Evaluation of kraft and hydrolysis lignin hydroconversion over unsupported NiMoS catalyst

Catalytic hydroconversion of Kraft and hydrolysis lignins was for the first time compared in a batch reactor over an unsupported NiMoS-SBA catalyst. We also report the effect of key reaction parameters on the yields and properties of the products.

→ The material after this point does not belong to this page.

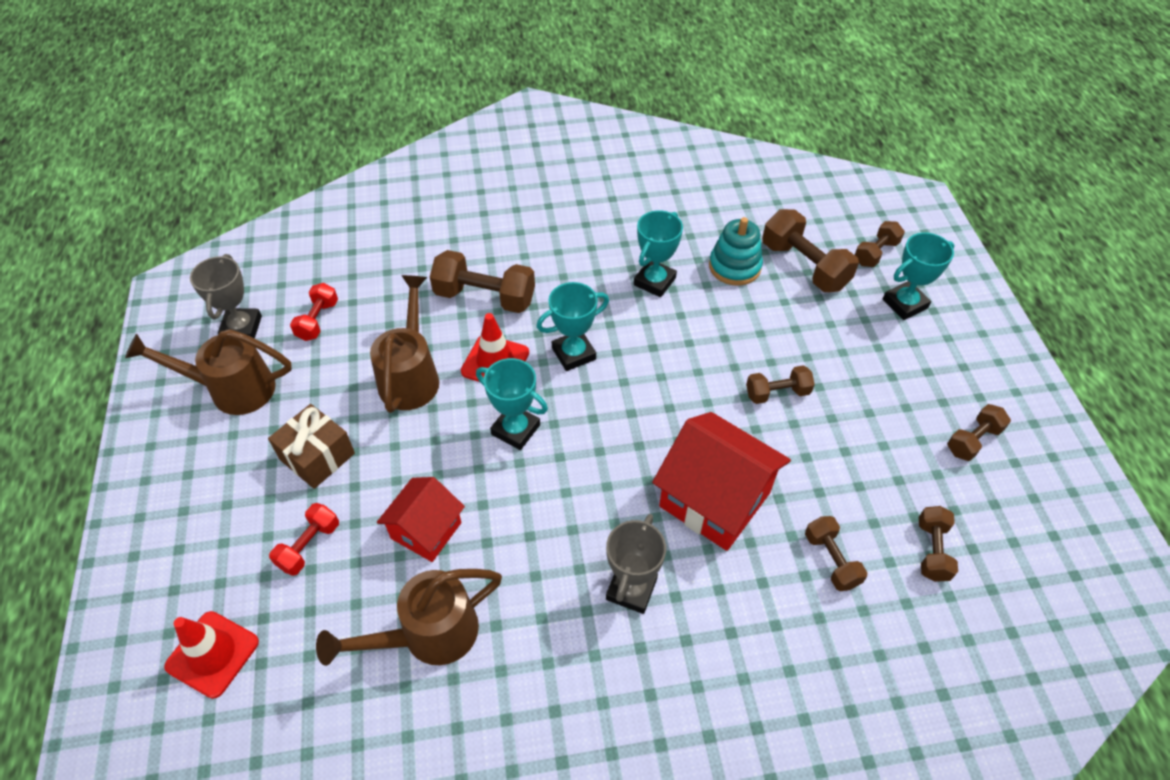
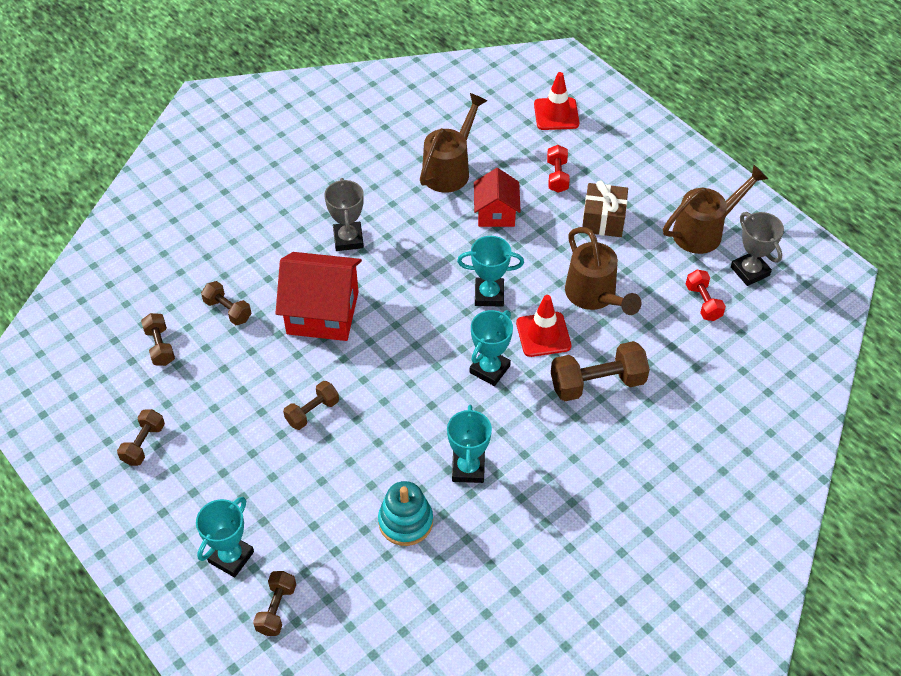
camera: 150 degrees right, 0 degrees up
(804, 266) = (341, 555): brown dumbbell -> none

The results obtained at 20 wt% catalyst loading for hydrolysis lignin showed the highest monomer yield of 76.0 wt%, which consisted of 39 wt% aromatics with the lowest alkylphenolics yield of 10.1 wt%. Identical operating conditions, 400 degrees C, 80 bar, 5 h at 10 wt% catalyst loading, were used to compare both lignins and the highest monomer yield (64.3 wt%) was found for the hydrolysis lignin, consisting of 16.0 wt % alkylphenolics and 20.1 wt% aromatic compounds. These values are considerably higher than those for Kraft lignin with its 47.0 wt% monomer yield. We suggest that the reason for high yields of monomeric units from hydrolysis lignin is that it is more reactive due to its lower ash and sulfur contents and the chemical structural differences compared to the Kraft lignin. More precisely, the bio-oil from hydrolysis lignin contained higher yields of small molecules, sourced from ring-opening of cellulose in the hydrolysis lignin, which could stabilize the reactive oligomeric groups. These yields were two to seven times higher from kraft and hydrolysis lignin, respectively, compared to those obtained without catalyst. The results showed that the NiMoS-SBA catalyst is a promising catalyst for reductive depolymerization of lignin and in addition that the regenerated catalyst had good stability for multiple reaction cycles.

Automated summary

The catalytic hydroconversion of Kraft and hydrolysis lignins was compared for the first time using an unsupported NiMoS-SBA catalyst in a batch reactor. The study investigated the effect of key reaction parameters on product yields and properties. The results showed that hydrolysis lignin had higher monomer yields compared to Kraft lignin due to its lower ash and sulfur contents, as well as chemical structural differences. The hydrolysis lignin also produced more small molecules from ring-opening of cellulose, which stabilized the reactive oligomeric groups. The NiMoS-SBA catalyst showed promise for the depolymerization of lignin and had good stability for multiple reaction cycles.